Seven Little Australians eBook

This eBook from the Gutenberg Project consists of approximately 170 pages of information about Seven Little Australians.

Seven Little Australians eBook

This eBook from the Gutenberg Project consists of approximately 170 pages of information about Seven Little Australians.

Judy, white-faced and dry-eyed, was sitting at the table, and Nell and Baby were clinging to either arm.  All the three days between that black Thursday and this doleful morning she had been obstinately uncaring.  Her spirits had never seemed higher, her eyes brighter, her tongue sharper, than during that interval of days; and she had pretended to everyone, and her father, that she especially thought boarding school must be great fun, and that she should enjoy it immensely.

But this morning she had collapsed altogether.  All the time before, her hot childish heart had been telling her that her father could not really be so cruel, that he did not really mean to send her away among strangers, away from dear, muddled old Misrule and all her sisters and brothers; he was only saying it to frighten her, she kept saying to herself, and she would show him she was not a chickenhearted baby.

But on Sunday night, when she saw a trunk carried downstairs and filled with her things and labelled with her name, a cold hand seemed to close about her heart.  Still, she said to herself, he was doing all this to make it seem more real,

But now it was morning, and she could disbelieve it no longer.  Esther had come to her bedside and kissed her sorrowfully, her beautiful face troubled and tender.  She had begged as she had never done before for a remission of poor Judy’s sentence, but the Captain was adamant.  It was she and she only who was always ringleader in everything; the others would behave when she was not there to incite them to mischief and go she should.  Besides, he said, it would be the making of her.  It was an excellent school he had chosen for her; the ladies who kept it were kind, but very firm, and Judy was being ruined for want of a firm hand.  Which, indeed, was in a measure true.

Judy sat bolt upright in bed at the sight of Esther’s sorrowful face.

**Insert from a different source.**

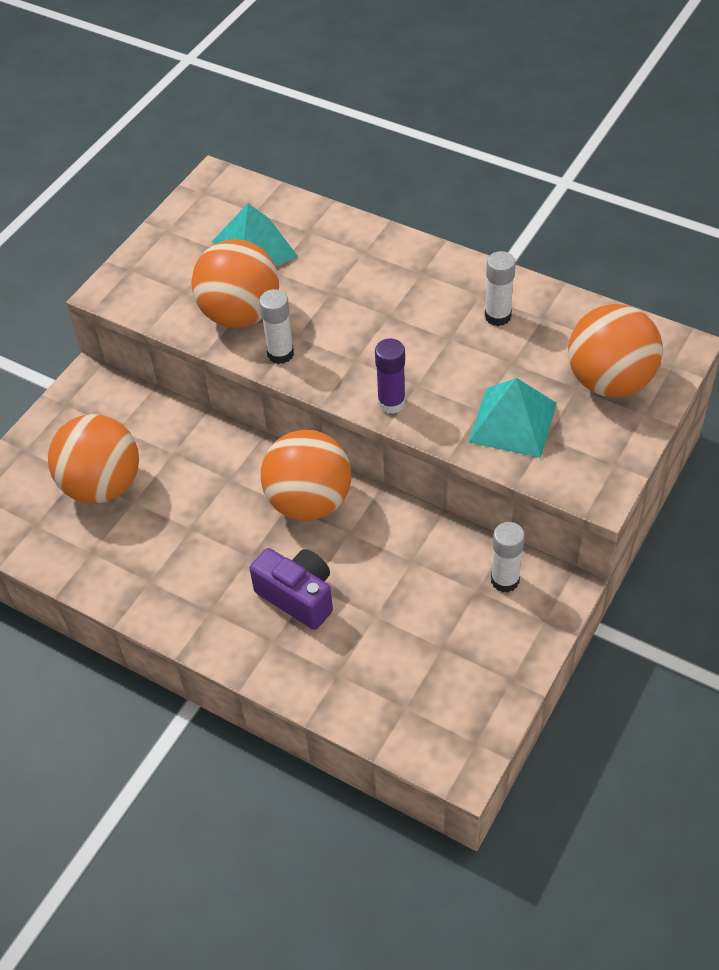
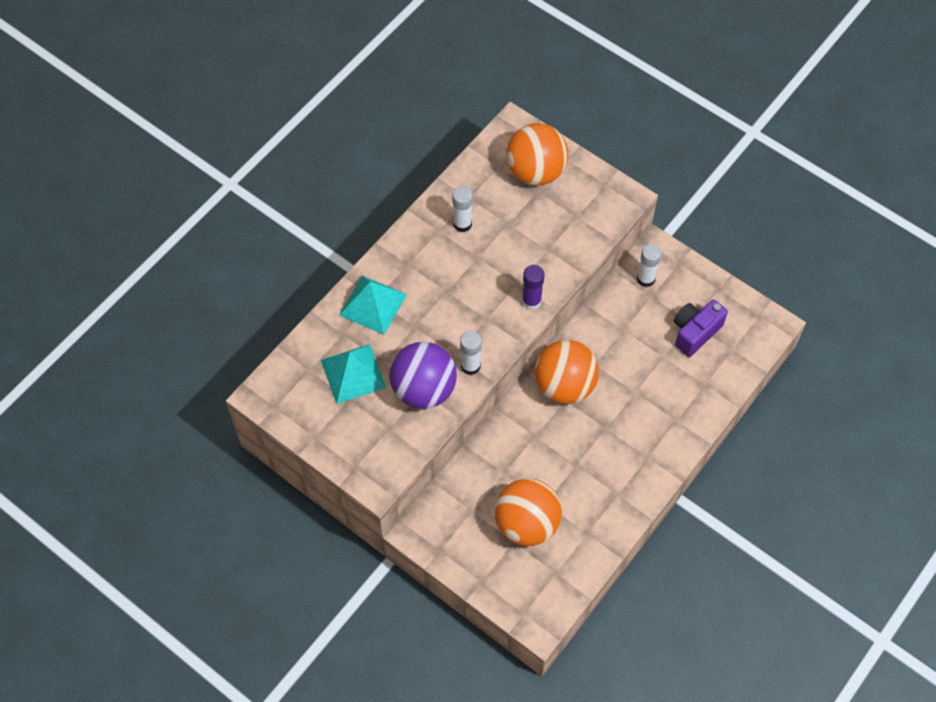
camera: 85 degrees left, 10 degrees up
(240, 314) = (423, 389): orange ball -> purple ball
(298, 596) = (642, 401): purple camera -> purple camera (695, 332)
(513, 422) = (561, 233): turquoise pyramid -> turquoise pyramid (372, 304)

“It’s no good, dear; there’s no way out of it,” she said gently.  “But you’ll go like a brave girl, won’t you, Ju-Ju?  You always were the sort to die game, as Pip says.”

Judy gulped down a great lump in her throat, and her poor little face grew white and drawn.

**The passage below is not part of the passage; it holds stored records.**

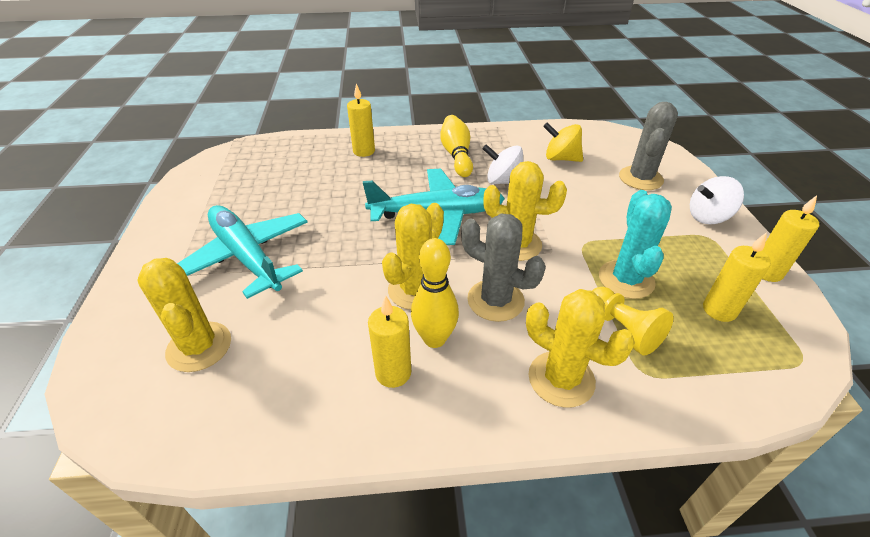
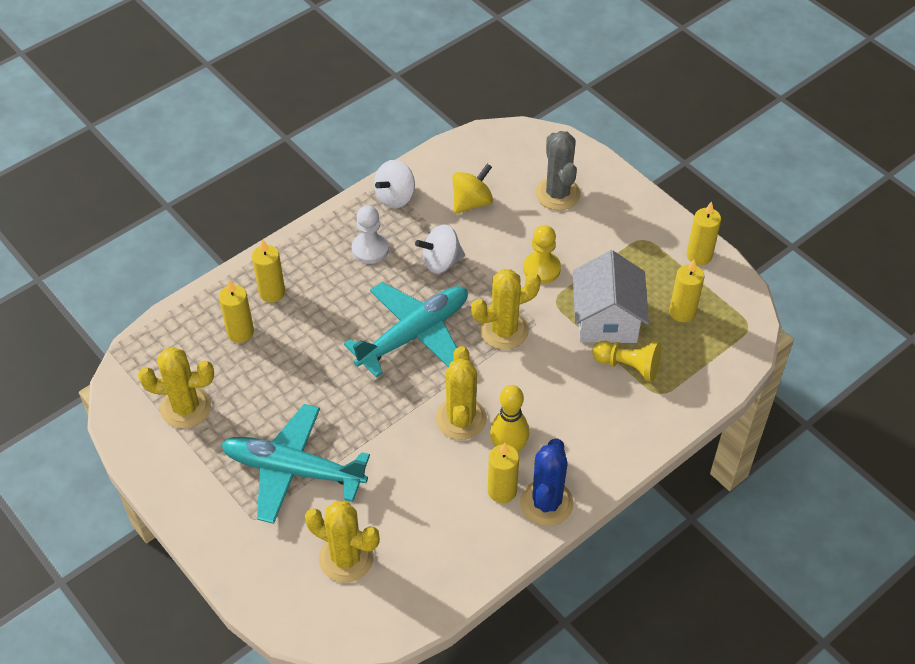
camera: 35 degrees left, 10 degrees up
(318, 162) = (240, 332): none -> yellow candle
(427, 413) = (546, 503): none -> blue cactus
(456, 155) = (370, 249): yellow bowling pin -> white pawn
(495, 300) = (527, 393): grey cactus -> none
(560, 158) = (472, 202): yellow spinning top -> yellow spinning top turned 150 degrees clockwise
(561, 379) = (611, 429): yellow cactus -> yellow cactus (186, 407)
(587, 218) = (541, 269): none -> yellow pawn
(626, 279) = (606, 319): turquoise cactus -> white house
(708, 217) = (634, 216): white spinning top -> white spinning top (395, 197)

“It’s all right, Essie.  There, you go on down to breakfast,” she said, in a voice that, only shook a little; “and please leave the General, Esther; I’ll bring him down with me.”

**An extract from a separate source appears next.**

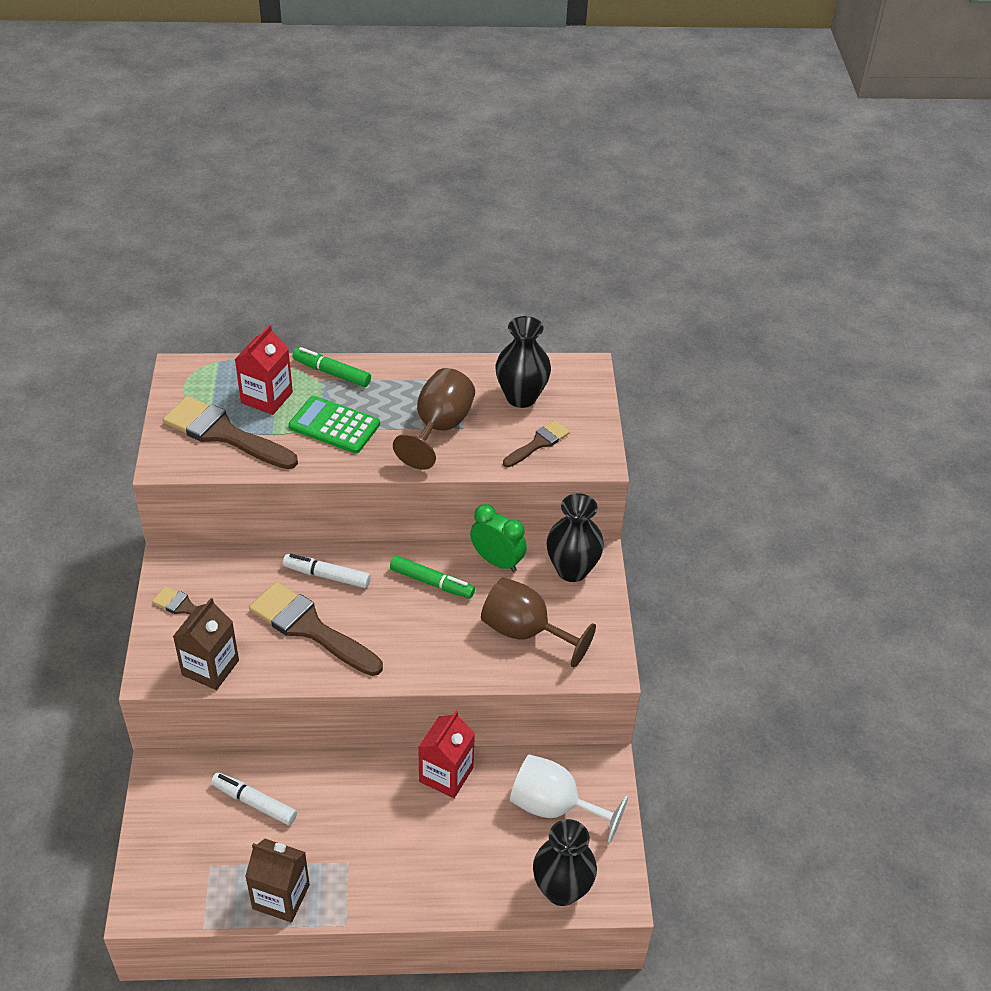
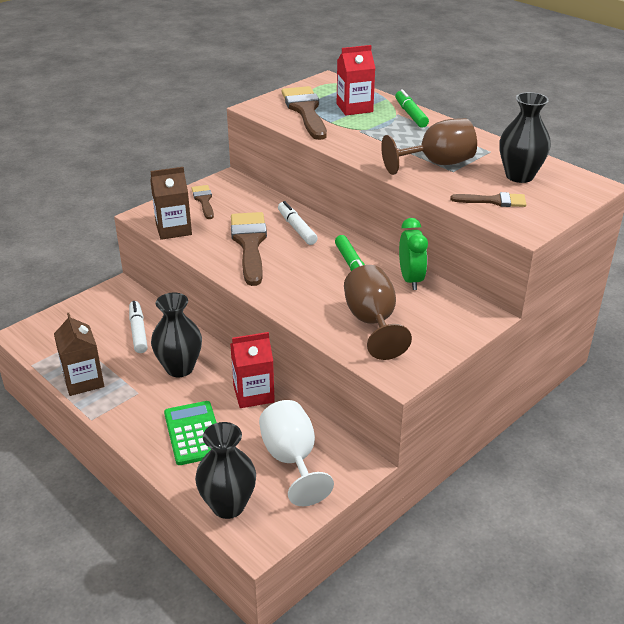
camera: 50 degrees right, 10 degrees down
(334, 425) = (372, 134): green calculator -> green calculator (193, 433)
(572, 570) = (456, 312): black vase -> black vase (179, 368)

Esther deposited her little fat son on the pillow, and with one loving backward glance went out of the door.

And Judy pulled the little lad down into her arms, and covered the bedclothes right over both their heads, and held him in a fierce, almost desperate clasp for a minute or two, and buried her face in his soft, dimpled neck, and kissed it till her dips ached.

He fought manfully against these troublesome proceedings, and at last objected, with an angry scream, to being suffocated.  So she flung back the clothes and got out of bed, leaving him to burrow about among the pillows, and pull feathers out of a hole in one of them.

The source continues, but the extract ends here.